Even the most implausible capitulation, that of the widow Anne (played in subdued fashion by Jenny König) whose husband he's murdered, gets an extra kick when Richard strips off and presents his naked body to the sword (pictured above). Ostermeier is always alert to parallels. The nakedness of Clarence in his cell, faced with two inept (and briefly funny) assassins, is exposure for real. And in the symmetry created alongside Marius von Mayenburg's prose translation, memorable lines repeated in English return in the context of Richard's last big soliloquy, beautifully spoken ("I myself find in myself no pity to myself" will chill you in both languages).

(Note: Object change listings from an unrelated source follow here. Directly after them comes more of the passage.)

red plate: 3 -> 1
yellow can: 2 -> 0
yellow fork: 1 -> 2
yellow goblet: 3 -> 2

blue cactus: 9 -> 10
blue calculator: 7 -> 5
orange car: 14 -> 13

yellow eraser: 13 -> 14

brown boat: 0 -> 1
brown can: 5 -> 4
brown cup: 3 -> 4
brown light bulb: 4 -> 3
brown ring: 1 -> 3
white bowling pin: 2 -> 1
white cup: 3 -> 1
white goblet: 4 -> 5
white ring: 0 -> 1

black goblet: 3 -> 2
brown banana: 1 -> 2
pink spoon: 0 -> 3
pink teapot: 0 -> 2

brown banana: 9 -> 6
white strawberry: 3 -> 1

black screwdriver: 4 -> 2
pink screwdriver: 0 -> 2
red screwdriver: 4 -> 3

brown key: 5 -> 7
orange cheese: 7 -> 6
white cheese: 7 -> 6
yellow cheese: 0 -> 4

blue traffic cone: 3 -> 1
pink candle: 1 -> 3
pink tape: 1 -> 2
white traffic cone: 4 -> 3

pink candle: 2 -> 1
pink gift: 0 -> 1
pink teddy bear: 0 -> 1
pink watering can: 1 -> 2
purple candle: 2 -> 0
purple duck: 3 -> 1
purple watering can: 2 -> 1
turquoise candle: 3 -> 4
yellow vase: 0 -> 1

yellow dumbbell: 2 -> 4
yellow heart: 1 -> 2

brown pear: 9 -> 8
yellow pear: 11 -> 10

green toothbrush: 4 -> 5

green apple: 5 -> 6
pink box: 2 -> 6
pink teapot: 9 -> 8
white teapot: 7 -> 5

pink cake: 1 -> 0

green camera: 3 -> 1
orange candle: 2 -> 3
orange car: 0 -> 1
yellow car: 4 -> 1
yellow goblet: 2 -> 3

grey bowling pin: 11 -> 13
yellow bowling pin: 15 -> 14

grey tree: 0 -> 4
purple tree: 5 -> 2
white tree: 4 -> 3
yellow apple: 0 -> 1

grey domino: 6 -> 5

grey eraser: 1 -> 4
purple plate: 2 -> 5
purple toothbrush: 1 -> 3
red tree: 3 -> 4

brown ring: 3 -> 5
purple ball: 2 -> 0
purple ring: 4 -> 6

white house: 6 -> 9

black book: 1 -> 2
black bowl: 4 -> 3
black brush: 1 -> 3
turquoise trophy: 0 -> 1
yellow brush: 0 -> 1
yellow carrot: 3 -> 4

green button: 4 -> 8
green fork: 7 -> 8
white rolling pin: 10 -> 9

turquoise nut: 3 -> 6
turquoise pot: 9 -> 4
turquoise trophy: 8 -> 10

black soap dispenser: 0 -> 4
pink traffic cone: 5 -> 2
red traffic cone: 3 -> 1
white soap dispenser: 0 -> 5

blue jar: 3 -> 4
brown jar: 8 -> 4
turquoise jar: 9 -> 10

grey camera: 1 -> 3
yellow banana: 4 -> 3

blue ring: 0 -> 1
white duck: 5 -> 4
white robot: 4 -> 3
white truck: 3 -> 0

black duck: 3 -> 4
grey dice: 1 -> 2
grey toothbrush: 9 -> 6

Eidinger repeats the jolting success of his Hamlet in stepping out of Shakespeare's text for audience participation. There's a scene in which we're asked to join him in lines about pussy and shit, which would work if the majority had been chilled to the bone by the monosyllabic sound he's started to hear in his head - a doom beat heralding disintegration. But last night's crowd were a touch too ready to laugh and join in. The spell briefly broken, though, the sound simply becomes more persistent, and Eidinger's second audience-testing about whether we hear what he hears - at which point the sound briefly stops - is more in keeping. This is Ostermeier's reversal of Van Hove's coup, where low-level sound controlled by an onstage DJ burst into violent life at the two-thirds mark. Here, the rest moves inexorbly towards silence.
Shakespeare makes it easier for us to side with Richard when the opposition is so weak - old Margaret excepted. She's played by Robert Beyer in a constrained move from the usual melodrama, with the result that she has little impact at all, and the climactic Greek-tragedy cursing in which she's joined by Elizabeth and Richard's mother - excised here completely - has got the chop, as so often alas these days, so there's no viable moral challenge. Perhaps Ostermeier wants us to see everyone around Richard as lacking what it means to be human, twisted in him, of course, but there in spades. The point may extend to the clever idea of the princes going to the Tower being puppets who speak in adult voices (pictured right). But unlike Eidinger, the other actors are dull of tongue and quietish (don't they teach voice projection on the continent?)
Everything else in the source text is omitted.